I have looked online at my model and found that it is compatible with an SSD drive:
I remember Mark posting on here when I first joined ( with my Mint netbook) that SSDs are better than non SSDs.
Not only are they stupidly quicker than a hard drive, but because they have no moving parts they’re much less prone to physical damage which IMHO is a MUST for laptops (or any computer that may be moved whilst on).
The downside is they cost considerably more than an equivalent capacity hard drive, so if you need high capacity storage the ideal is to have your OS and apps on an SSD, and use an external HDD for user file storage.
Once you use an SSD, you’ll never go back to an HDD for anything other than storage
Thanks Mark- I will get this Dell an SSD when I have the money then! I expect that there is less incidences of laptop freezings with an SSD then? I replied to the 2 other problems by the way…
I think this Chromebook I’m on at the moment has an SSD and yes it’s fast but I still get the “memory monitor” coming up every so often and it says I am nearly out of RAM and have to reboot ( just the same on the Dell Peppermint).
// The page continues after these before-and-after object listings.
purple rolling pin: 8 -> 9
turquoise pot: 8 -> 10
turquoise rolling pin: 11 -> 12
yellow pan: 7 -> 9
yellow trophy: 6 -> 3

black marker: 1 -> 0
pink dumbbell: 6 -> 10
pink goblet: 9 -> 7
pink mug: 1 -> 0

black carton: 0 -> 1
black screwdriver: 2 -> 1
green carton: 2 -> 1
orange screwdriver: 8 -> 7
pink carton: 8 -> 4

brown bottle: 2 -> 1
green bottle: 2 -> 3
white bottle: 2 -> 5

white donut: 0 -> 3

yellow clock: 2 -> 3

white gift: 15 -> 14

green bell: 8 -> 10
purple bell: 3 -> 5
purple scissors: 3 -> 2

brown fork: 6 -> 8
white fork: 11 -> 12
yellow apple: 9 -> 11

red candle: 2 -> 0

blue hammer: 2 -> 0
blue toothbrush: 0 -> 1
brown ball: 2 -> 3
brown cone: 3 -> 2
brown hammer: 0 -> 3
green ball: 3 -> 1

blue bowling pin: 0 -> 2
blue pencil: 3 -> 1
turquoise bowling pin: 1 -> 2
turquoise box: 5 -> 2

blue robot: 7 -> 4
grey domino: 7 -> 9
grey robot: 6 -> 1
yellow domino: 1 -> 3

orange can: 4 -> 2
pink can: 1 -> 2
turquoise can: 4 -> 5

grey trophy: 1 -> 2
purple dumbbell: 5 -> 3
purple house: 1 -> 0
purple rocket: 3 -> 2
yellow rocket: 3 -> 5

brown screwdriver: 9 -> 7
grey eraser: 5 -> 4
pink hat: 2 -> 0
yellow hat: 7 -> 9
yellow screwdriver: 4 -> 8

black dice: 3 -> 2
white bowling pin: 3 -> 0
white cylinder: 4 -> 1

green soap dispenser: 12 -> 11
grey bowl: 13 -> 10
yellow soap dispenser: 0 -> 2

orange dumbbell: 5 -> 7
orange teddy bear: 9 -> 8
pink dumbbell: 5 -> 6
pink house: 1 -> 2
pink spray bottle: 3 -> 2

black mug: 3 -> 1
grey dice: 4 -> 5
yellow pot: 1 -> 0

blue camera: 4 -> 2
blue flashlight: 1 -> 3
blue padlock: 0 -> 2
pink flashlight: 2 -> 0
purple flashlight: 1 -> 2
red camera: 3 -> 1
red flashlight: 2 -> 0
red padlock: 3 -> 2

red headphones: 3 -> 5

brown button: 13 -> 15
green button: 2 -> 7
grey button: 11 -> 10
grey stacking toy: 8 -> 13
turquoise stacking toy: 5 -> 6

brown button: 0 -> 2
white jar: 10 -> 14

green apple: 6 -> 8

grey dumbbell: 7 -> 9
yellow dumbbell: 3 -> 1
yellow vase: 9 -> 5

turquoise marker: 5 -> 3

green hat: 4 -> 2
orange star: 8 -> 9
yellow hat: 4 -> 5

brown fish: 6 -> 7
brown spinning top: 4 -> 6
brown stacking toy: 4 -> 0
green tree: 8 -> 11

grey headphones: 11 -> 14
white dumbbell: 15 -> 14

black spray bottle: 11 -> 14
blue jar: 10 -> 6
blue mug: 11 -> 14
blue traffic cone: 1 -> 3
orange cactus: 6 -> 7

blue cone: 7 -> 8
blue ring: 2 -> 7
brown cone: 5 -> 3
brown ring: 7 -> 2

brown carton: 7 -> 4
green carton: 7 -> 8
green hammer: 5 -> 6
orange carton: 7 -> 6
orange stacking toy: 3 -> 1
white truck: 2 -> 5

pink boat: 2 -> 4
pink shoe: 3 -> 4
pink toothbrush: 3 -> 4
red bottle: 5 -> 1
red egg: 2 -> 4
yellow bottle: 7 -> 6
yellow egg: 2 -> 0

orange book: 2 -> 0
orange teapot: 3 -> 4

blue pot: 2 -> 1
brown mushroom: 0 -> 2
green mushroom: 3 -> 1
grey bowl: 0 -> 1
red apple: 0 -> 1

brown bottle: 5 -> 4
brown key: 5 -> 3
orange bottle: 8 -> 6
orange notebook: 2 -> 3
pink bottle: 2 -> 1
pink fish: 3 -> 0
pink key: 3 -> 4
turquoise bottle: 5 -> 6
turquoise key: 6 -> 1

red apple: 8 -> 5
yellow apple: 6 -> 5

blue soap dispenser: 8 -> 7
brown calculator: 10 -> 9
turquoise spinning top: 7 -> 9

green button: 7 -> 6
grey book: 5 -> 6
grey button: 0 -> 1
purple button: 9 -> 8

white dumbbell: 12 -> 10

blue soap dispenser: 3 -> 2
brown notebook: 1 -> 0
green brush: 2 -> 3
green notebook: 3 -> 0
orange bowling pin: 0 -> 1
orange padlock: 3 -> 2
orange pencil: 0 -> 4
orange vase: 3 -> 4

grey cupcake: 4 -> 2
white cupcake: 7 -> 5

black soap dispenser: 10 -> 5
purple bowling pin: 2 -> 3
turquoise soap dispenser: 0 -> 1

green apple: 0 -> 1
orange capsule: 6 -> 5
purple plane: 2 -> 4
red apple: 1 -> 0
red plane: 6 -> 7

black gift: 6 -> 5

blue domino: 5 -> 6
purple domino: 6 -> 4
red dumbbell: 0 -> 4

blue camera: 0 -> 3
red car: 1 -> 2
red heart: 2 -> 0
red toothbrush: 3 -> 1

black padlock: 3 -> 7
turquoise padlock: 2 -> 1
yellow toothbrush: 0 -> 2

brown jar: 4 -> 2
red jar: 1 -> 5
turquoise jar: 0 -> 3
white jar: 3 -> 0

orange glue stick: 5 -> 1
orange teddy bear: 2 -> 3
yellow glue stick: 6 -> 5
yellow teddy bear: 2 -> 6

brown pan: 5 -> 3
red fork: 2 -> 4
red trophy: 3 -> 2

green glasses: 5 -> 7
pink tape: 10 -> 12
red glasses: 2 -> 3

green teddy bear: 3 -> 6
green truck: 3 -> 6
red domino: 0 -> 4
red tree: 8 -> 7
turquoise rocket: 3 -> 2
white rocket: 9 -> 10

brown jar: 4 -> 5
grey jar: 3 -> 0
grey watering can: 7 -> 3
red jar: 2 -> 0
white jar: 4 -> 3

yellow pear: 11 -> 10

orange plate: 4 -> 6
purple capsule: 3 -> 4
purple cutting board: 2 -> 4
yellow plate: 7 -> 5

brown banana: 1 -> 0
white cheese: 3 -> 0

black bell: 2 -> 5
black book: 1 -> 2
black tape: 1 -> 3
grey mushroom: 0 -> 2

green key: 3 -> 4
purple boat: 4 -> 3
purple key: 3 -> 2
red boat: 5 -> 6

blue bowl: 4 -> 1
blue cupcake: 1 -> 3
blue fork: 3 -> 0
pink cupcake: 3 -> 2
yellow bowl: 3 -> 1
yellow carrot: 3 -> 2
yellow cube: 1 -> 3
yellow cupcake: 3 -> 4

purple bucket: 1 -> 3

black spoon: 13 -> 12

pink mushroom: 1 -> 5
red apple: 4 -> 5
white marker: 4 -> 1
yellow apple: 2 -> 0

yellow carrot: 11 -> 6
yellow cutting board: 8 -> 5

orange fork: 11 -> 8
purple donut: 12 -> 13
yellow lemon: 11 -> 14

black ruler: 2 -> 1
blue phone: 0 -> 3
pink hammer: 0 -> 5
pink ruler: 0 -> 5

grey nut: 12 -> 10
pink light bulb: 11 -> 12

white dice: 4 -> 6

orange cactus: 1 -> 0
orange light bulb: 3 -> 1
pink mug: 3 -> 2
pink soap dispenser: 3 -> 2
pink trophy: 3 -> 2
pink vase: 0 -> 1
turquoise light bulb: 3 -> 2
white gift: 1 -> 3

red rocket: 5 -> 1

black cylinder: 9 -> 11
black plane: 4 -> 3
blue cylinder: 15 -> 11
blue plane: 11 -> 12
There’s no real fix for running out of RAM besides having a large swap partition … but on a system with an HDD when swap is used instead of RAM your PC will slow to a crawl, and with an SSD it will eventually wear out the SSD … so there’s no better alternative to getting more RAM.
What exactly are you doing when your system runs out of RAM ?
I’m editing pics, downloading pics, accessing files from my Google docs, surfing the web. I did download Pocket in Google apps as it means I can save sites there and not have a few tabs open ( sometimes I’m doing a few things at once).
Mark,
In post #5 you say: … on a system with an HDD when swap is used instead of RAM your PC will slow to a crawl, and with an SSD it will eventually wear out the SSD .
Why would an SSD wear out? And presumably it would “wear out” eventually with ordinary, non-swap use, too.
Each block of an SSD (or any flash memory) has a finite amount of write cycles, so write to a block too many times and it dies … now SSD firmware makes sure that doesn’t happen by using clever “wear levelling” algorithms, but…
A small swap partition that gets heavy use because of low RAM will wear out faster because
a) using a drive as swap writes a LOT of temporary data
and
b) the (usually) small size of a swap partition concentrates the write operations on a single part of the drive … thwarting the efforts of the wear levelling firmware.
Modern SSD’s will likely outlast an HDD for normal operation, but you should avoid using them for swap on systems without much RAM where the swap partition will likely get a hammering.
[EDIT]
For the same reason you should never overfill an SSD partition … the more free space, the better wear levelling job the firmware can do.